起業家精神は遺伝するのか

起業活動やベンチャービジネスというのは、国家の経済発展にとっても欠かせない活動です。起業活動が盛んになることによって、新たなビジネスや商品が次々と生みだされ、それによって富が増加するとともに人々の生活水準も向上していうからです。わが国でも、起業家精神に富む人材が増えていくことが望まれるでしょう。そこで重要になってくるのが、いったいどんな人が起業を志すのか、そして実際に起業をするのかということです。このような問いについて、起業家精神を遺伝的側面から調べた研究があります。その結論は、起業家精神は遺伝するということです。


もちろん、起業家精神と直接結びついた遺伝子があるわけではありません。論理的には、起業家精神というのは、特定の性格特性の組み合わせによってある程度説明することができ、そういった性格特性には遺伝的要素が含まれているというものです。今回は、このようなロジックに基づいた研究を2つ、紹介します。両方の研究とも、数多くの一卵性双生児のペアと、二卵性双生児のペアを研究対象として用いています。一卵性双生児のペアはまったく同じ遺伝子を共有しており、二卵性双生児はそうではありません。その性質を利用し、双生児のペアの類似性および相違が、どれくらいが遺伝によるもので、どれくらいが環境によるものなのかを推計するという手法を用いています。これは、さまざまな双子研究で蓄積された緻密な方法論に基づいています。


Zhangら(2009)の研究グループは、スウェーデン双子レジストリー(Swedish Twin Registry (STR))が保有する1285の一卵性双生児のペア(449の男性ペアおよび836の女性ペア)と、849の同姓二卵性双生児のペア(283の男子ペアおよび566の女性ペア)のデータを分析に用いました。そして彼らが導いた興味深い結論は、女性の場合、起業家になることの遺伝的要因が強く、男性の場合はそうではないということでした。遺伝的要因は、外向性と情緒安定性という性格特性につながり、その性格特性が直接的に起業につながっているという解釈もしました。女性のみ遺伝的要素が認められた理由は、実際に起業する場合に、社会的地位の問題によって女性ほど困難に直面しやすいため、女性はそうたやすく起業はしたがらないはずで、それでも起業をする女性というのは、起業を志向する強い性格特性があり、その性格特性のいくらかの部分が遺伝に基づくものであるという説明です。一方、男性の場合は女性に比べて起業しやすいため、遺伝的要素以外の要因も実際の起業に関与している度合いが高いからだろうと考えられます。


次に、Shaneら(2010)の研究グループは、英国双子レジストリー(TwinUK registory)が保有する851の一卵性双生児の女性ペアと855の二卵性双生児の女性ペアを用いた分析と、アメリカ合衆国保有する694の一卵性双生児のペアと606の二卵性双生児のペア(サンプル数の男女比は約6対4)を用いた分析を行い、外向的性格と経験への開放性といった2つの性格特性が起業といくらかの相関があることを確認し、その相関の半分以上が、環境要因ではなく遺伝的要素に基づくと結論付けました。Zhangら(2009)の結論と異なり、彼らの研究では、男女とも、起業には遺伝的要素があることを示唆するものです。

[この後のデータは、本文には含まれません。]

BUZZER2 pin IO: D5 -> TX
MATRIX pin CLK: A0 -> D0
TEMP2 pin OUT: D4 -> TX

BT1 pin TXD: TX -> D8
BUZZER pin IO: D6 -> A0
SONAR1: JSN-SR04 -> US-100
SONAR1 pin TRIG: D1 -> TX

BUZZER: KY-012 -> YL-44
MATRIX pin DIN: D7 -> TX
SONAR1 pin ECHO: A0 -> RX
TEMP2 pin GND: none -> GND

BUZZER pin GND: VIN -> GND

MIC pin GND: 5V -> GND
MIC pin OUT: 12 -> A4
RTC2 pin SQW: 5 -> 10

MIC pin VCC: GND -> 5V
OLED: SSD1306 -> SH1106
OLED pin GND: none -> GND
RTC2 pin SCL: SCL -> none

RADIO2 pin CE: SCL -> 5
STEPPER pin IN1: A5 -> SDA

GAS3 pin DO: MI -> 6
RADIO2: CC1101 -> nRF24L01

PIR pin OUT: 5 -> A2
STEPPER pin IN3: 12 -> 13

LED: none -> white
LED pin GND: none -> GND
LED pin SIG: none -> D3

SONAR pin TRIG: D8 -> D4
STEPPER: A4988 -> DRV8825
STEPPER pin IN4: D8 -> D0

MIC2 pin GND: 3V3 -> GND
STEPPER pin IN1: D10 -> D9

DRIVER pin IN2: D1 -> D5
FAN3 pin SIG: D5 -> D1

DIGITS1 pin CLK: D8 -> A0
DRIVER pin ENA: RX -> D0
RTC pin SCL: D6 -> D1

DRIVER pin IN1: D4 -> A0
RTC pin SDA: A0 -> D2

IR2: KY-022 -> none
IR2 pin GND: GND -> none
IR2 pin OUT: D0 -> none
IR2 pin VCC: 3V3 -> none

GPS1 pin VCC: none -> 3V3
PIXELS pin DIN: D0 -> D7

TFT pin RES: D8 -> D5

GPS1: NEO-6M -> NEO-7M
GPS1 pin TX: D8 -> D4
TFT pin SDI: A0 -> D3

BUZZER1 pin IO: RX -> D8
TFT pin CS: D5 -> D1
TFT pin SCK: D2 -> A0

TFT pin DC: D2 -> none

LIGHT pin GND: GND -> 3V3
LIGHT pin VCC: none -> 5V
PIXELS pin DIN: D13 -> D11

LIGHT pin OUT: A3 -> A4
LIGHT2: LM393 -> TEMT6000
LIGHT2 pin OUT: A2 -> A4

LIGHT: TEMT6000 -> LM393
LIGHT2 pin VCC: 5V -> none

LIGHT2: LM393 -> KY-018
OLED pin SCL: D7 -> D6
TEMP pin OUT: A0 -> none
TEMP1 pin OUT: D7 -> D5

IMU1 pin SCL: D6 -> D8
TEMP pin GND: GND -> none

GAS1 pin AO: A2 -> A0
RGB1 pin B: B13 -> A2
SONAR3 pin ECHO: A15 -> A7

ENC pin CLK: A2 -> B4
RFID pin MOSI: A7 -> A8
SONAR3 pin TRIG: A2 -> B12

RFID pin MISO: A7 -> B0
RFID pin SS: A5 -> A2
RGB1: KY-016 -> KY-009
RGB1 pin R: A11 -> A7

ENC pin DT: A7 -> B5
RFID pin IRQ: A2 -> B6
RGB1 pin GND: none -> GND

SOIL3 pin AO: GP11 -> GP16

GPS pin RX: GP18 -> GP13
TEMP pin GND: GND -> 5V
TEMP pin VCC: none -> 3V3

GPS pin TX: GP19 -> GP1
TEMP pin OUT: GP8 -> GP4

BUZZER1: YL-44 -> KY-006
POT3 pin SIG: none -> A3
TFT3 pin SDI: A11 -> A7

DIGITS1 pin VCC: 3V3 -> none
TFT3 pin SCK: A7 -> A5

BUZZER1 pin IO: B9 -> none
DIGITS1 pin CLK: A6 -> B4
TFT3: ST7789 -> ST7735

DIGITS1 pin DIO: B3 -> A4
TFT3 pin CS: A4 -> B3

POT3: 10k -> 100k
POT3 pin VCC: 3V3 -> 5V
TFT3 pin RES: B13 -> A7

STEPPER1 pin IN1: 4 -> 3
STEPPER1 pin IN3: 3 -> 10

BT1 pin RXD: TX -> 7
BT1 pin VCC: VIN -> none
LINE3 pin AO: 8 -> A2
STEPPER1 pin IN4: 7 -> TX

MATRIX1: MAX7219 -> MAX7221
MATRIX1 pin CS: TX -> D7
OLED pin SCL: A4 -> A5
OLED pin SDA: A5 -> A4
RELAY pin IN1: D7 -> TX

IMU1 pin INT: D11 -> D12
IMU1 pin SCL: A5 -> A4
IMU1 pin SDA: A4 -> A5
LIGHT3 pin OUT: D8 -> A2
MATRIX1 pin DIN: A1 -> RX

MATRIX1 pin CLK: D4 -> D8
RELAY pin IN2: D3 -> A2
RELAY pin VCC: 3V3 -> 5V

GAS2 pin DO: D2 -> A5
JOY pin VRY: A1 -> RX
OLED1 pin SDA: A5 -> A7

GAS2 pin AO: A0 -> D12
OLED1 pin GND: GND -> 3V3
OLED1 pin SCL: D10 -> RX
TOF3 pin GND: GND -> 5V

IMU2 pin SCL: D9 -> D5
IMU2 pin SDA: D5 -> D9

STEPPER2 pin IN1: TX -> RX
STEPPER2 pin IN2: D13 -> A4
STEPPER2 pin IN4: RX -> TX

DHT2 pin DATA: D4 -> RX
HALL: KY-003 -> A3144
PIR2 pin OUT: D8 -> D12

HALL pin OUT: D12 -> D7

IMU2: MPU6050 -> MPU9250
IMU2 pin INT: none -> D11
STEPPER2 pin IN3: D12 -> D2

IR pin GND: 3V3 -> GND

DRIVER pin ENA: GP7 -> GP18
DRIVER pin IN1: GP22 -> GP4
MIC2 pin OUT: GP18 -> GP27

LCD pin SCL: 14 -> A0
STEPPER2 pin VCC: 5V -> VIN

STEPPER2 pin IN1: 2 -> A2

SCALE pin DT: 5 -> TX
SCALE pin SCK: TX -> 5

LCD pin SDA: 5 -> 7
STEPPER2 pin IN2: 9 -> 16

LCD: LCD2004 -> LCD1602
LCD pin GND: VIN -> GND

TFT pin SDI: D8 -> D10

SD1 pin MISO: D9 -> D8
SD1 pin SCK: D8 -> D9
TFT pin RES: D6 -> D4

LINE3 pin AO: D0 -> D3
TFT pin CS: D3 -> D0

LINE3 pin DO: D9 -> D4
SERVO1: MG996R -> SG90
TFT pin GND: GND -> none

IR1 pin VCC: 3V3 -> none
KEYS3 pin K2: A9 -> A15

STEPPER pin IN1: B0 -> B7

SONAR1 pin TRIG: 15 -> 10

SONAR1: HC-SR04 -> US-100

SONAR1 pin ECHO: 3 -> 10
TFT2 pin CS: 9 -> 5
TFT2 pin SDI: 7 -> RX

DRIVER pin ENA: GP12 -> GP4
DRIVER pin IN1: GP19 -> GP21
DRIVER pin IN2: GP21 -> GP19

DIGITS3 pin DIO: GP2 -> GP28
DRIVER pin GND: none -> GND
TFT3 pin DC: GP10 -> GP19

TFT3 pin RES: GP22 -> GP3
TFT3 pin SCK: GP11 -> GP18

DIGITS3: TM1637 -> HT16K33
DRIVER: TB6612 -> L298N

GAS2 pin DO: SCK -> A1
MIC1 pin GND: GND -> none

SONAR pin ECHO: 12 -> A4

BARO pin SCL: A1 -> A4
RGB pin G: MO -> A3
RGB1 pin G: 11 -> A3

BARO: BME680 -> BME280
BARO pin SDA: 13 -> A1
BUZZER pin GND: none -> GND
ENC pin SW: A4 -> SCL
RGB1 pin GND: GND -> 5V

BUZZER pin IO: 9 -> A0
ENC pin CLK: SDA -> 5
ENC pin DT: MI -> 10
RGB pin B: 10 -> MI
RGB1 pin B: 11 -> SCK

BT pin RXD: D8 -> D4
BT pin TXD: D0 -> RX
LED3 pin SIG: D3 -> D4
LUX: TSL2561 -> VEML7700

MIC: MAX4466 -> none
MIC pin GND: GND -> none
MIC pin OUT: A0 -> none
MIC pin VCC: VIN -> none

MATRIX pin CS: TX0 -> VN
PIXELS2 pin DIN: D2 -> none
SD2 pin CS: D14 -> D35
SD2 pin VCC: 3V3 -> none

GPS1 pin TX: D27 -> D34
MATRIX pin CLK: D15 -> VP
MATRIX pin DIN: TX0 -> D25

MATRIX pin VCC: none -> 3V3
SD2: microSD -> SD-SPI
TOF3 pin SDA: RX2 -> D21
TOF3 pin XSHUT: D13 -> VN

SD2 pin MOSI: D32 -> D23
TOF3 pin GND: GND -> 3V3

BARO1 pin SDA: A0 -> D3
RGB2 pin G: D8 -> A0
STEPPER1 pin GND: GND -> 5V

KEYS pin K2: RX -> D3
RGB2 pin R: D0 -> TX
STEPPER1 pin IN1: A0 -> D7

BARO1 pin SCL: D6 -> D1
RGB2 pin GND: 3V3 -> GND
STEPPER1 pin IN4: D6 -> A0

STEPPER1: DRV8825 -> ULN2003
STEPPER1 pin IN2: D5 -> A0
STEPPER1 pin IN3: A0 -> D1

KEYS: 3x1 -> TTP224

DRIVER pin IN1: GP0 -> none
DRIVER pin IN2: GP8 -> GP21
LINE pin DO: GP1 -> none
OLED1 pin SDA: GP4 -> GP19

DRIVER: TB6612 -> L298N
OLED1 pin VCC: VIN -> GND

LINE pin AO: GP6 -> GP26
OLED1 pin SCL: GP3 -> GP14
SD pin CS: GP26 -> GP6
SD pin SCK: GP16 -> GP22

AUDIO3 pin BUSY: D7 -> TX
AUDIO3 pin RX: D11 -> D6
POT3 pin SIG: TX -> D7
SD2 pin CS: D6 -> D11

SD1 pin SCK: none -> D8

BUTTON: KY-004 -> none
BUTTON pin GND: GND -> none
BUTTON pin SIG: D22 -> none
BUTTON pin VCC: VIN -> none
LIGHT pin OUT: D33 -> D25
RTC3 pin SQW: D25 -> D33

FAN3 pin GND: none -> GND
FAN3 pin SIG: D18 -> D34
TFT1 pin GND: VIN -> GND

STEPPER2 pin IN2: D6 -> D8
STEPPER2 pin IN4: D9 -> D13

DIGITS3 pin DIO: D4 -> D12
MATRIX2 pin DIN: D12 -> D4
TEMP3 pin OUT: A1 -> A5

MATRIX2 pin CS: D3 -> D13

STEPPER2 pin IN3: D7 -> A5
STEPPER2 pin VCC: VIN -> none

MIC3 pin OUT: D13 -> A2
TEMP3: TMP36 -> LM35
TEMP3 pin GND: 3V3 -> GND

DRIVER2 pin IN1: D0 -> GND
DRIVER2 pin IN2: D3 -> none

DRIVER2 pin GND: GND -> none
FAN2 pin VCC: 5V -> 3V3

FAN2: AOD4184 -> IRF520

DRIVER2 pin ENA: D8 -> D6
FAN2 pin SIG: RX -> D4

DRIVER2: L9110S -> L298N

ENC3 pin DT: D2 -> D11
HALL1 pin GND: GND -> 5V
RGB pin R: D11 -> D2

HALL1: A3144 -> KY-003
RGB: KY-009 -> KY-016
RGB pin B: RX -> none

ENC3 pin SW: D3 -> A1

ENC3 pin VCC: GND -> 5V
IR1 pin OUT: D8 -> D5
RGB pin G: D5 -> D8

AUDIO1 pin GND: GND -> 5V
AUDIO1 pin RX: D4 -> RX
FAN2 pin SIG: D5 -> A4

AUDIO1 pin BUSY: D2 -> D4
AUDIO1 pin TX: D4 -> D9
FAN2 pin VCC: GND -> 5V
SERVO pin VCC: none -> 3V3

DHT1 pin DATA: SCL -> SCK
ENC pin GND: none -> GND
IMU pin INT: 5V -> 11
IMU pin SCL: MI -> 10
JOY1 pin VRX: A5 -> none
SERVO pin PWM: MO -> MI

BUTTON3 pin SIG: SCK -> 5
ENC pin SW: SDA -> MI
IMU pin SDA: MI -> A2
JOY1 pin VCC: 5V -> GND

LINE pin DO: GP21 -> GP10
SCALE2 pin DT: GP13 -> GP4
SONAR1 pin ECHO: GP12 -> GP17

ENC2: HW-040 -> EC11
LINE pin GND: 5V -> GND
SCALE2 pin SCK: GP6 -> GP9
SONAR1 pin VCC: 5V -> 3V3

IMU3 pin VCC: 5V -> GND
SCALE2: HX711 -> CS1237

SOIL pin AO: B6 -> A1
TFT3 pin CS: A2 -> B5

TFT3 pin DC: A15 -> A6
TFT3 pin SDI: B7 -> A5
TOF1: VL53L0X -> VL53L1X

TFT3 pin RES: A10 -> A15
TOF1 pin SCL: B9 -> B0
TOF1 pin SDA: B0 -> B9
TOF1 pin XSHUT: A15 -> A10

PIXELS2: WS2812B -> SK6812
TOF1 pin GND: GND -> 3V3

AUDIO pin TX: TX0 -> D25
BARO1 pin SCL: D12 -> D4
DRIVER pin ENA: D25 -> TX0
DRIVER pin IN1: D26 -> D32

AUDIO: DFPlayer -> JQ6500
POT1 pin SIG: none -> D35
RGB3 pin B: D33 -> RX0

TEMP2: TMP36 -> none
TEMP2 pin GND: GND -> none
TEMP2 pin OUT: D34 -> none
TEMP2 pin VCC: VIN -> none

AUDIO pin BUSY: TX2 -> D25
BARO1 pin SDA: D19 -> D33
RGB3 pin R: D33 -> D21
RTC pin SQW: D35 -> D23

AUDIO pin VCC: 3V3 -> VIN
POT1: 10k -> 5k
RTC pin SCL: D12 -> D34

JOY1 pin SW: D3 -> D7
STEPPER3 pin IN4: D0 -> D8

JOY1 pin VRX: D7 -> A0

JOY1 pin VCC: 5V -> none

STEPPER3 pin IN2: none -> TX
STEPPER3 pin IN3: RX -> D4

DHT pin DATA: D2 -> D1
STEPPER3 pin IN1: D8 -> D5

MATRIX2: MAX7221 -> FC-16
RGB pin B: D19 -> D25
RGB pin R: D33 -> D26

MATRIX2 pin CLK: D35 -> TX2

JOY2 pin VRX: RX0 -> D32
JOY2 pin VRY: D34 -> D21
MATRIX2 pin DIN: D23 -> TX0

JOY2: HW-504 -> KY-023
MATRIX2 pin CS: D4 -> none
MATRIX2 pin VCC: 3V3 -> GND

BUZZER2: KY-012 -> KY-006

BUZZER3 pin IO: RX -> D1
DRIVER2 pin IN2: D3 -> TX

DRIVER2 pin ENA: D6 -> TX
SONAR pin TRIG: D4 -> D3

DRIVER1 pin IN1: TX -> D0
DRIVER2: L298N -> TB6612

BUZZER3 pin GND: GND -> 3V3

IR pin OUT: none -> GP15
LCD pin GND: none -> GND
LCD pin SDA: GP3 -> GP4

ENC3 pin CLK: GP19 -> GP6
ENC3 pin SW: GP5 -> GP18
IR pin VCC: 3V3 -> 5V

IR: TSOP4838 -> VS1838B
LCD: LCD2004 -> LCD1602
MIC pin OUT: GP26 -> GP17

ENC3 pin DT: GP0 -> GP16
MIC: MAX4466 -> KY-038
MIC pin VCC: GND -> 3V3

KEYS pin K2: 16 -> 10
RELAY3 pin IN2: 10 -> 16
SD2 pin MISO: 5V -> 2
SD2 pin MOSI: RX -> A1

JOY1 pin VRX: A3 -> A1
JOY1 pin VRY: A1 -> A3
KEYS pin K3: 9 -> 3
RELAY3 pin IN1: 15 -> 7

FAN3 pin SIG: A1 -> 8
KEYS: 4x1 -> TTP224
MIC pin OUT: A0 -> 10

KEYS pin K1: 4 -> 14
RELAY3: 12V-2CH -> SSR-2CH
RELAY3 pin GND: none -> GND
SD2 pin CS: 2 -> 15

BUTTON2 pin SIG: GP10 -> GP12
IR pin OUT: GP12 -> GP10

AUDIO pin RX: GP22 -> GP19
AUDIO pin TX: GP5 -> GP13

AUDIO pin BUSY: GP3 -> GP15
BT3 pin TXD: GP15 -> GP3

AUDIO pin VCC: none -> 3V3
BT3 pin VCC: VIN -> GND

これらの研究により、起業をする人というのは、多少なりとも、なんらかの遺伝的影響を受けているということがいえそうです。

文献

Zhang, Z., Zyphur, M. J., Arvey, R., Narayanan, J., Chaturvedi, S., Avolio, B., & Lichtenstein, P. 2009. The genetic basis of entrepreneurship: Effects of gender and personality. Organizational Behavior and Human Decision Processes, 110, 93-107.

Shane S, Nicolaou N, Cherkas L, & Spector TD. 2010. Genetics, the Big Five, and the tendency to be self-employed. Journal of Applied Psychology, 95, 1154-1162.